Let $K$ be a finite simplicial complex with an admissible action of a finite group $G$.

(Terminology: By an action of a group $G$ on $K$ I mean an action by simplicial automorphisms. The action is called admissible if for all $g\in G$ and all simplices $\sigma\in K$ the equality $g\sigma=\sigma$ implies that $gv=v$ for all vertices $v\in \sigma$. By $K^G$ I denote the subcomplex formed by stationary points of the action (the set of stationary points being a subcomplex is guaranteed by admissibility of the action). Note that the admissibility condition is not really relevant, since for any action of $G$ on $K$ the action induced on the barycentric subdivision is admissible.)

Q1: Can $K^G$ be empty if $\dim(K)=3$ and $K$ is contractible?

Q2: What if $K$ is additionaly collapsible (in the sense of Whitehead's simple homotopy theory)?

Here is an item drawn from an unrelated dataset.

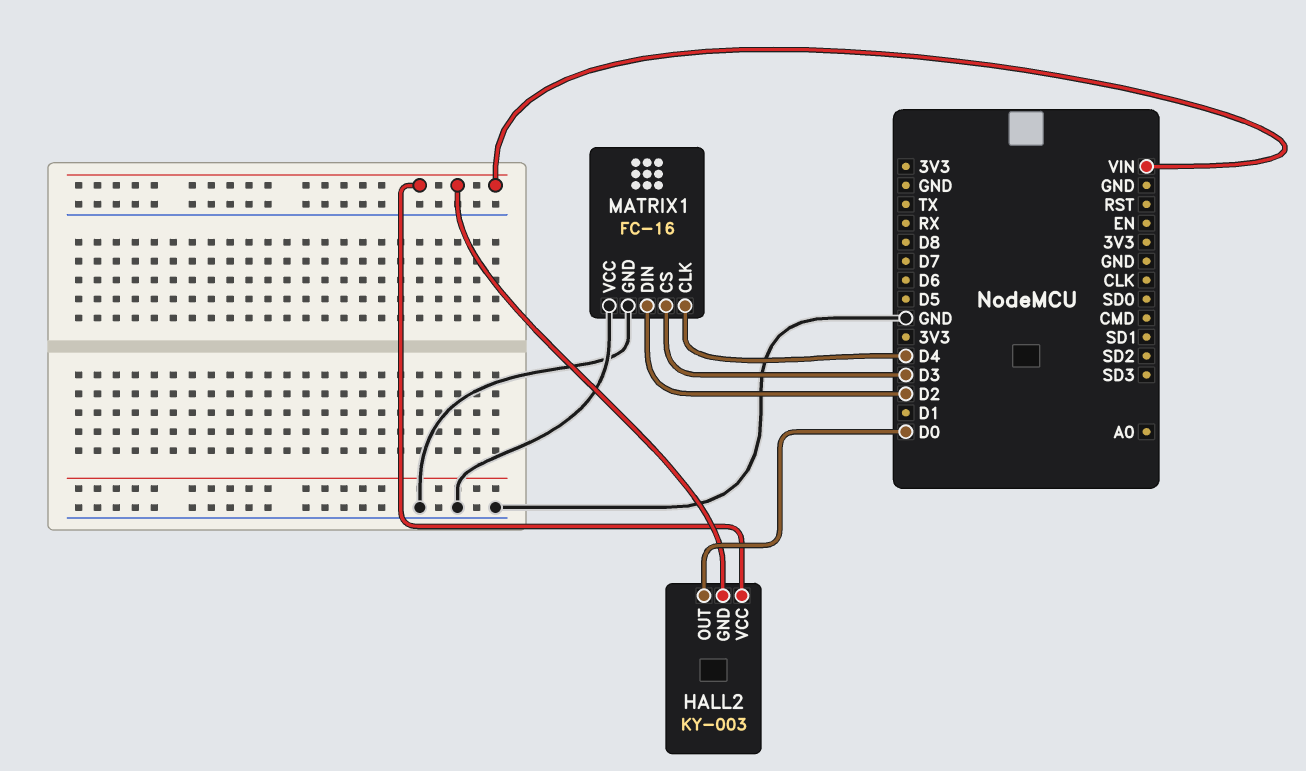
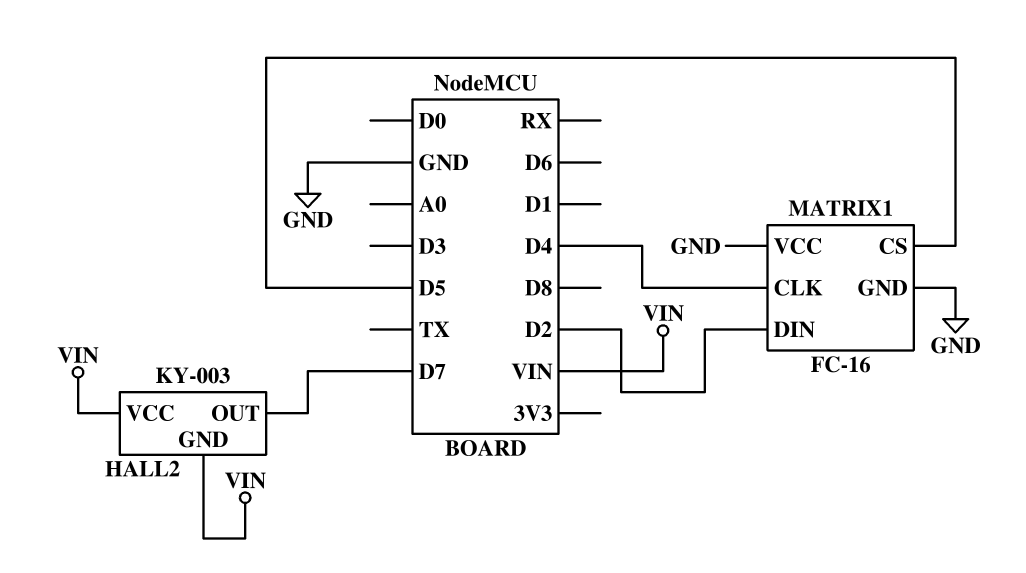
HALL2 pin OUT: D0 -> D7
MATRIX1 pin CS: D3 -> D5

Is suspect the answer is that $K^G$ can be empty. However, I wasn't able to find an example in the literature. I know that:

  • If $\dim(K)=2$ and $K$ is collapsible, then $K^G$ is non-empty and collapsible [6].
  • If $\dim(K)=2$ and $K$ is contractible, then it is conjectured [8,9] that $K^G$ is non-empty (this, as far as I know, is open even for infinite $K$, see [7]).
  • If $\dim(K)=2$ and $K$ is acyclic, then $K^G$ may be empty, and such actions have been classified [5].
  • If $\dim(K)=3$ and $K$ is collapsible, then $K^G$ is either empty or acyclic [6]. (My question 2 is whether the case $K^G=\emptyset$ can really occur.)
  • If we allow $K$ to be infinite, then for contractible $K$ of dimension $3$ there exist finite group actions with $K^G=\emptyset$. [2,Corollary II.7.4].
  • There are fixed-point-free group actions on finite, contractible complexes $K$ of higher dimension (see [3] or [4]). Using [1] one can make these examples collapsible by considering products $K\times [0,1]^n$ for $n$ large enough.

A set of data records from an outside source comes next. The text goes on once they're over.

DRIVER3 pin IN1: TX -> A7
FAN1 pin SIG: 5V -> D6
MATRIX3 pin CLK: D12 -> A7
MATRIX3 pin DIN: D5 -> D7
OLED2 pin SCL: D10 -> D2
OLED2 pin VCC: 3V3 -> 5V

[1] K. Adiprasito, B. Benedetti, Subdivisions, shellability, and collapsibility of products; also available on arXiv.

[2] A. H. Assadi, Finite Group Actions on Simply-Connected Manifolds and CW Complexes.

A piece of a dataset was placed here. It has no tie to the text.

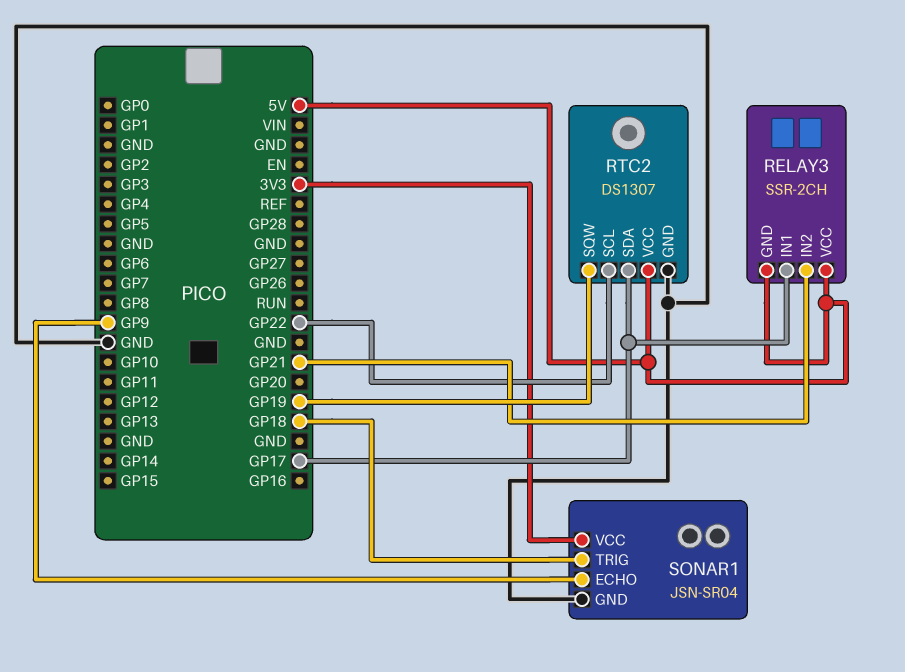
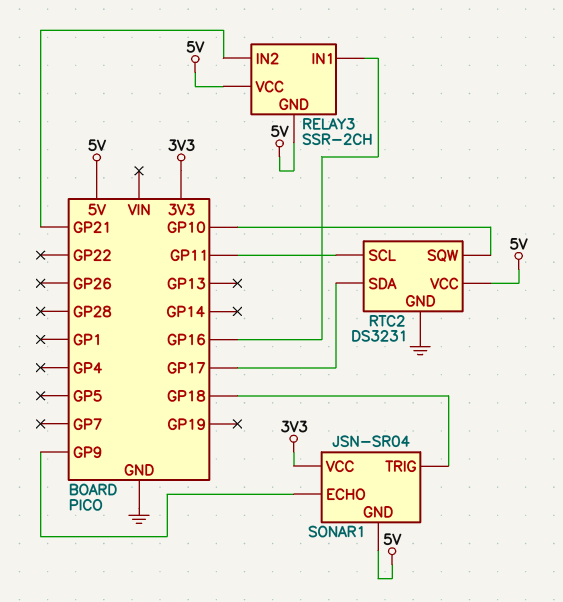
RELAY3 pin IN1: GP17 -> GP16
RTC2: DS1307 -> DS3231
RTC2 pin SCL: GP22 -> GP11
RTC2 pin SQW: GP19 -> GP10
SONAR1 pin GND: GND -> 5V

[3] E. E. Floyd, R. W. Richardson, An action of a finite group on an n-cell without stationary points

[4] R. Oliver, Fixed-point sets of group actions on finite acyclic complexes.

[5] R. Oliver, Y. Segev, Fixed point free actions on Z-acyclic 2-complexes.

[6] Y. Segev, Some remarks on finite 1-acyclic and collapsible complexes.

[7] J. M. Corson, On Finite Groups Acting on Contractible Complexes of Dimension Two.

[8] M. Aschbacher, Y. Segev, A Fixed Point Theorem for Groups Acting on Finite 2-Dimensional Acyclic Simplicial Complexes

[9] C. Casacuberta, W. Dicks, On finite groups acting on acyclic complexes of dimension two


1 Answer 1


EDIT (2021-02-26): The authors of https://arxiv.org/abs/2102.11458, https://arxiv.org/abs/2102.11459 claim that they've proven that every action of a finite group on a finite and contractible 2-complex has a fixed point. It follows (see the reasoning below) that the answer to Q2 is negative (i.e. every action on a finite, collapsible 3-complex has a fixed point).

After a second thought and re-reading Segev's proof that $K^G$ is either empty or acyclic for $3$-dimensional, collapsible simplicial complexes, I conclude that Q2 is open. Details below.

Let $K$ be a collapsible, $3$-dimensional simplicial complex equipped with an admissible action of $G$. By the proof of [5, Theorem (5.1)] (reference numbering as in the question) we know that $K$ collapses to a $2$-dimensional, $G$-invariant subcomplex $L$, and $K^G$ collapses to $L^G$.

If $K^G=\emptyset$, then $L^G=\emptyset$. But $L$ is a contractible, $2$-dimensional complex.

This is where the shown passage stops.